A-t-on déjà vu une telle coalition diriger l'Italie ?

Non. C'est totalement inédit, même à l'échelle de l'Europe. Mais l'alliance bénéficie du soutien du peuple italien, comme le démontre le succès de leur contrat de gouvernement. Le Mouvement Cinq Étoiles l'a présenté via la plateforme en ligne qu'il utilise habituellement pour consulter ses membres : 94% ont dit 'oui'. La Ligue du Nord a opté pour un mode plus traditionnel avec des tables installées un peu partout dans le pays : 90% des votants se sont dits favorables au contrat. Et selon un récent sondage, au-delà des sympathisants de ces deux formations, six Italiens sur dix sont d'accord avec ce projet. Sept semaines après les élections, la population est toujours derrière les deux partis arrivés en tête du scrutin.

Le futur gouvernement aura-t-il les mains libres pour mettre en place ce programme ?

En termes de sièges au parlement, l'alliance est majoritaire (le M5S a obtenu 32% des voix, la Ligue 17%, ndlr), donc sur le papier, rien n'empêche la mise en oeuvre des mesures annoncées. Mais il peut y avoir des grains de sable sur le chemin. En Italie, la coalition fera face à l'opposition du parti démocrate mais aussi de Silvio Berlusconi, l'ancien allié de la Ligue.

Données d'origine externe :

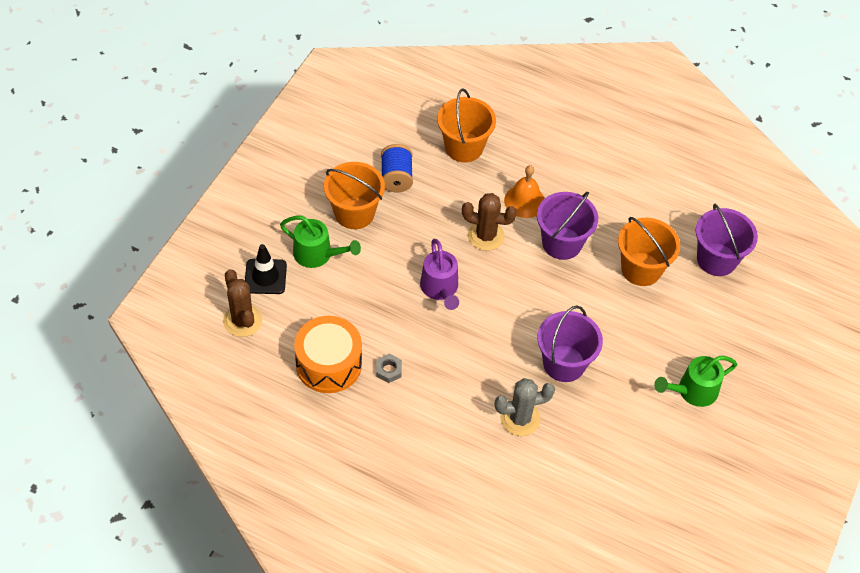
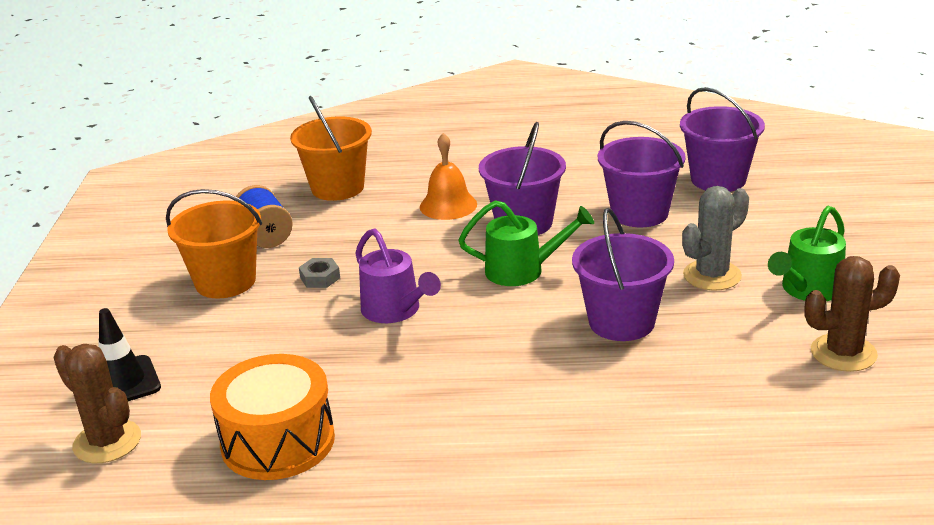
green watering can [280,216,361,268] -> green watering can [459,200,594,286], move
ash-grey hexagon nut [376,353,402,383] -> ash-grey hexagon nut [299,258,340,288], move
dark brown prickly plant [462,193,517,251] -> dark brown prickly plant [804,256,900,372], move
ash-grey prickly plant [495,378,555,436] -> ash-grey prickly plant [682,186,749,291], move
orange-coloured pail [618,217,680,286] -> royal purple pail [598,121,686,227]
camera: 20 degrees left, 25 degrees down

Et à l'échelle européenne, on peut craindre d'éventuelles mesures de rétorsion.

La politique affichée semble en effet résolument anti-européenne…

Ce qui est certain, c'est qu'il y a une prise de distance claire vis-à-vis de l'austérité et de la politique européenne en matière économique. C'est un changement d'orientation total, du point de vue de la souveraineté mais aussi de la place accordée aux problèmes des citoyens, au sens large. Les partis de la coalition partent d'une donnée réelle, qui est l'état du pays. Leur préoccupation principale, c'est d'y remédier, en remettant l'Italie au centre : ce n'est pas contre l'Europe, c'est pour l'Italie. Il n'y a aucune dimension de défi.

Sur le fond, il n'y a d'ailleurs pas de cassure vis-à-vis de l'Europe : contrairement à ce que proposait encore le Mouvement Cinq Étoiles il y a quelques semaines, il n'y aura pas de référendum sur une éventuelle sortie de l'Union européenne. Le contrat de gouvernement ne prévoit pas non plus d'abandonner l'Euro. Il prévoit en revanche la renégociation de certains traités européens, notamment concernant la politique agricole commune.  

Il est également important de noter que l'attitude des deux partis est rassurante du point de vue du respect des institutions, et notamment des prérogatives du président de la République (qui doit valider le choix du Premier ministre, ndlr). Les noms qui circulent pour diriger le gouvernement ne sont pas ceux de technocrates, mais d'hommes expérimentés, qui ont déjà mené des négociations.  

Politique de croissance, retraite anticipée et main tendue à Moscou : ce que prévoit le contrat de gouvernement

Le document largement validé par les sympathisants des deux formations coalisées promet une politique de croissance plutôt que d'austérité pour combler les déficits et un tour de vis sécuritaire, anti-immigrés et anti-islam. Dans le détail, les partis prévoient notamment d'abaisser l'âge de la retraite, qui devait passer à 67 ans en 2019 : désormais, il sera possible pour un Italien de cesser le travail quand la somme de l'âge et des années de cotisation aura atteint le chiffre de 100. Des baisses d'impôts draconiennes et un "revenu de citoyenneté" de 780 euros par mois sont également prévus, tout comme la fin des sanctions contre la Russie, et l'interdiction pour les francs-maçons d'entrer au gouvernement.